Se nasceu na pia batismal a céu aberto das ruas, o movimento da década de 80 teve a certidão ratificada pela Constituição de 1988 que vale até hoje. Nos dias atuais, que antecede o limite de 7 de setembro, quando nada mais faz sentido, o Brasil vai passar por um novo batismo de fogo.
De um lado, uma pandemia que é confrontada por negacionistas da ciência, das vacinas e da própria pandemia, já deixou para trás mais de 580 mil pacientes no país. A economia travada e a inflação perde controle. O fechamento de empresas é crescente e o desemprego já alcança 14milhões de brasileiros.
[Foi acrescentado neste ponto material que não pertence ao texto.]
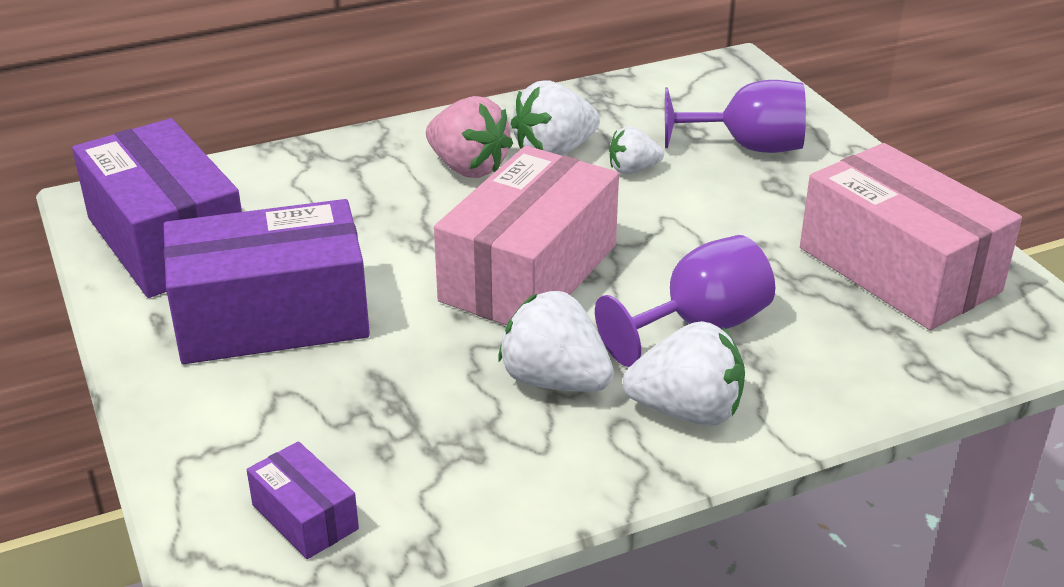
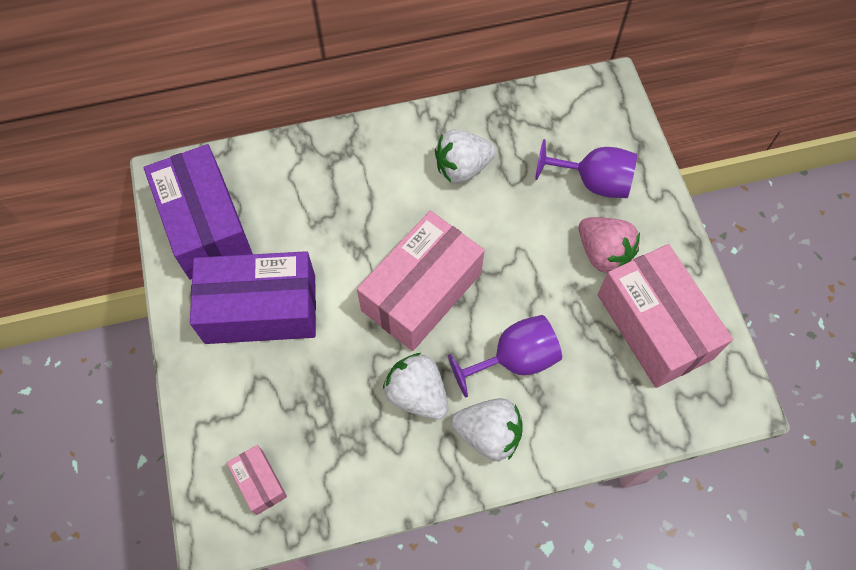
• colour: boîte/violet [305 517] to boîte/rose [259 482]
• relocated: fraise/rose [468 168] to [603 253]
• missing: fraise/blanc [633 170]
De outro lado os três poderes do país (Executivo, Legislativo e Judiciário) acirram um confronto sem precedente na história brasileira. Os partidos se enfrentam e reforçam suas armaduras para a batalha da eleição presidencial, marcada para o próximo ano.
Nas últimas décadas os brasileiros foram para ruas para protestar contra a inflação, para pedir por uma saúde e uma educação “padrão Fifa” e para reforçar o combate a corrupção que na maioria das vezes passa pelas tubulações públicas.
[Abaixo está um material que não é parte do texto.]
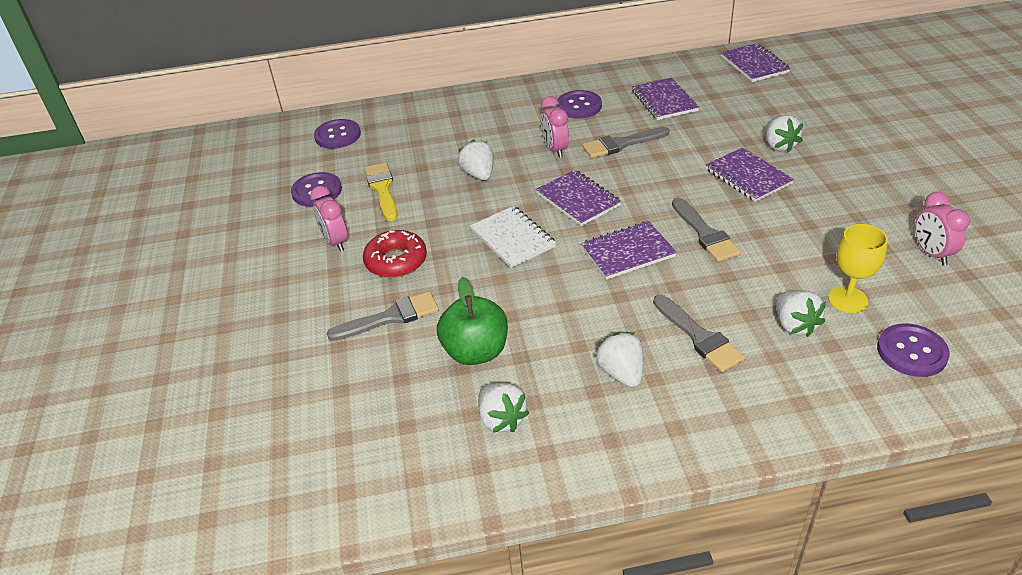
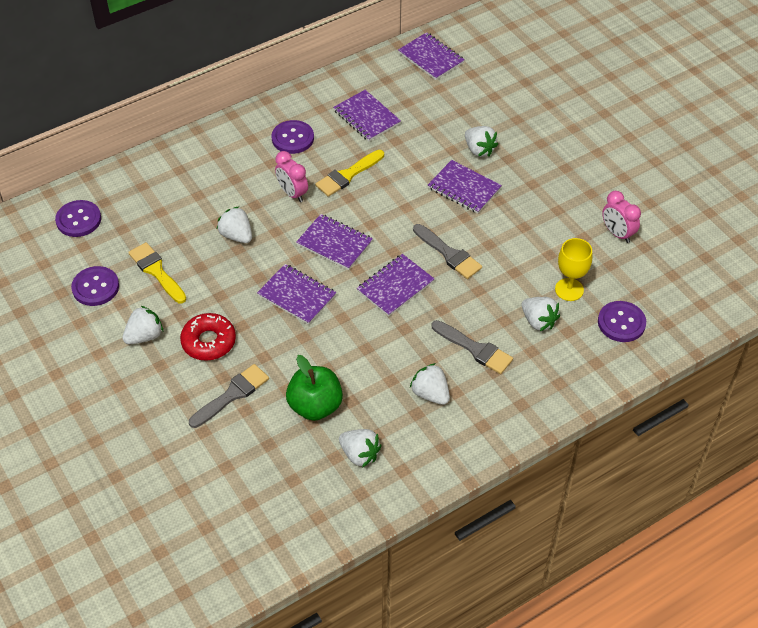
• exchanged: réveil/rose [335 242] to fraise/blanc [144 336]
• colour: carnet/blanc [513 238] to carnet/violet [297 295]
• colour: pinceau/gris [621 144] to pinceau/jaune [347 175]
Agora o brasileiro vai para as ruas com as cores políticas. Num lado da cidade vai estar a cor vermelha que busca retornar seu brilho. Num outro canto da cidade vai estar a cor verde amarela dos fiéis seguidores de Bolsonaro. Ainda não se perfilou o bloco que vem pela terceira via, que não quer nem Lula e nem Bolsonaro.
Nesse atual batismo de fogo, mais do que das outras vezes, o fogo será predominante. Poderá ocorrer confrontos pelas ruas entre os diferentes grupos. É preciso lembrar que antes de tudo o fogo queima e pode causar muita destruição, a mais grave dela é a ceifa de vidas humanas. Mas o fogo também emite calor, luz, a luz da atual constituição, que abre espaço para a discussão e o entendimento.
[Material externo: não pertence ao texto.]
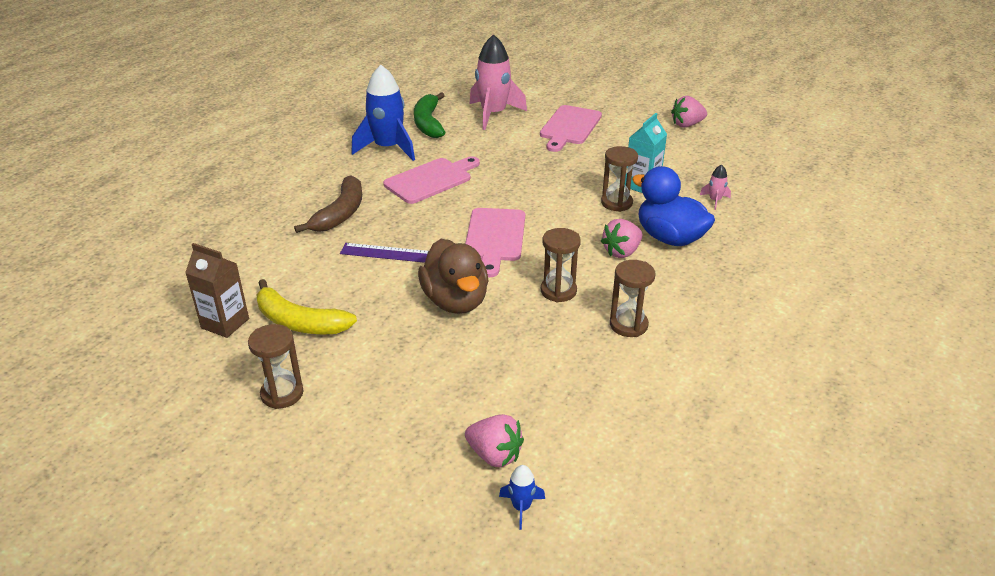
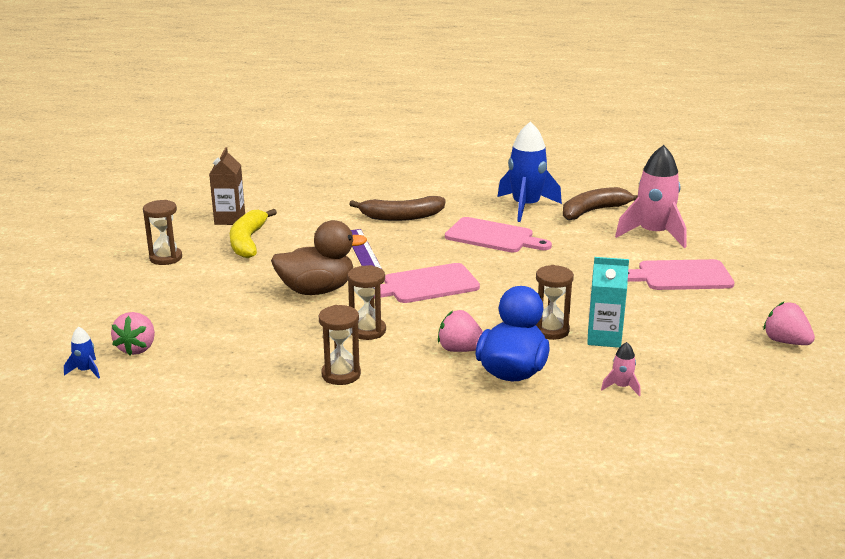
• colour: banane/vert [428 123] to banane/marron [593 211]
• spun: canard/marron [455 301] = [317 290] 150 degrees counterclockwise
Desde o início das civilizações o fogo foi utilizado para refinar metais. A queima elimina as impurezas e torna o metal puro. Assim é no país que consegue conviver com as divergências de visão e opinião, que atende em especial as necessidades básicas da população, a democracia fica cada vez mais pura.
Neste momento, diante desse novo batismo de fogo, pela passagem cíclicas do poder, destruição e purificação, é oportuno lembrar de uma das frases do político e jurista que entrou para a história do Brasil, Rui Barbosa: “A pior democracia é preferível a melhor das ditaduras”.